Vom 10. – 22. Februar hat das deutsche Nationalteam der Männer zusammen mit den japanischen Kaderhebern ein Trainingslager in der Nähe von Tokio absolviert. Mit dem Ziel einer langfristigen gemeinsamen Vorbereitung auf die olympischen Spiele in Rio 2016 und Tokio 2020.
Unter der Leitung von Männer-Bundestrainer Oliver Caruso und Bundestrainer U23 Michael Vater waren folgende deutsche Athleten in Asien: Jürgen Spieß, Tom Schwarzbach, Alexej Prochorow und Robert Joachim sowie Max Lang, Simon Brandhuber und Nico Müller. Ihnen stand Holger Jentsch vom IAT Leipzig als Wissenschaftler zur Seite.

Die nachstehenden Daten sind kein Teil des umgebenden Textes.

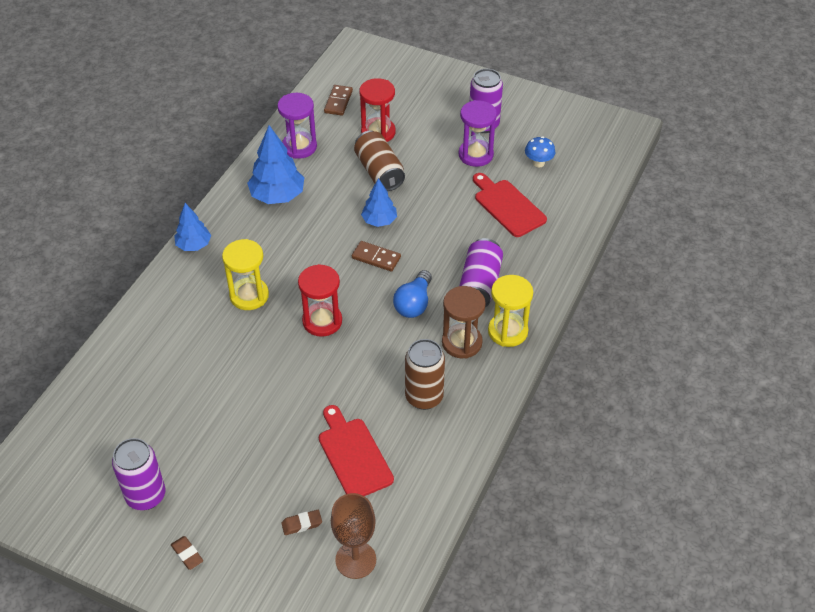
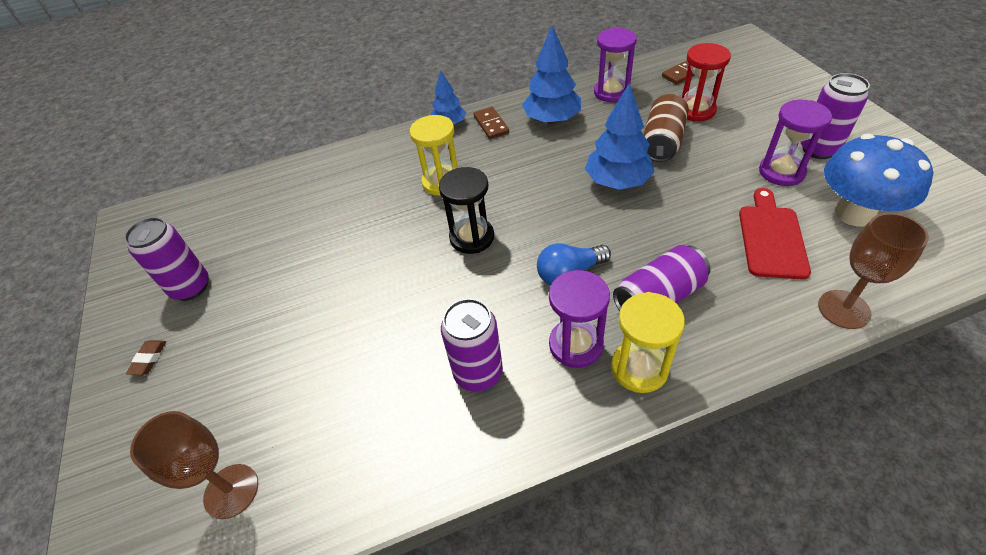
camera: 50 degrees right, 0 degrees up
(302, 524) = (241, 409): brown eraser -> none
(322, 321) = (472, 237): red hourglass -> black hourglass
(353, 455) = (355, 379): red cutting board -> none
(376, 258) = (579, 211): brown domino -> brown domino (491, 125)
(379, 221) = (617, 182): blue tree -> blue tree, size x1.61
(424, 397) = (478, 373): brown can -> purple can
(462, 343) = (576, 345): brown hourglass -> purple hourglass
(538, 163) = (854, 213): blue mushroom -> blue mushroom, size x2.16
(578, 229) = (844, 309): none -> brown goblet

Die Kooperation kam durch BVDG- Sportdirektor Frank Mantek zustande. Mantek bot dem japanischen Verband die Hilfe des BVDG nach der Nuklear-Katastrophe 2011 an. Die japanischen Heber kamen daraufhin im März 2013 für zwei Wochen ins Leistungszentrum nach Leimen. Nun erwiderte der BVDG diesen Gegenbesuch. Bis zu den Olympischen Spielen soll ein wechselseitiger Austausch von Trainingscamps stattfinden
Die beiden Nationalteams fanden im Ajinomoto National Training Center Tokyo, dem Olympiazentrum Japans, ausgezeichnete Bedingungen vor.

Gegenwärtig läuft für die deutschen Spitzenheber die Vorbereitung auf die Europameisterschaften im April in Tel Aviv (Israel) bzw. auf den San Marino Cup auf Hochtouren. Langfristig ist dies die Vorbereitung auf die WM im November, die als 1. Mannschaftsqualifikation für die Olympischen Spiele dient.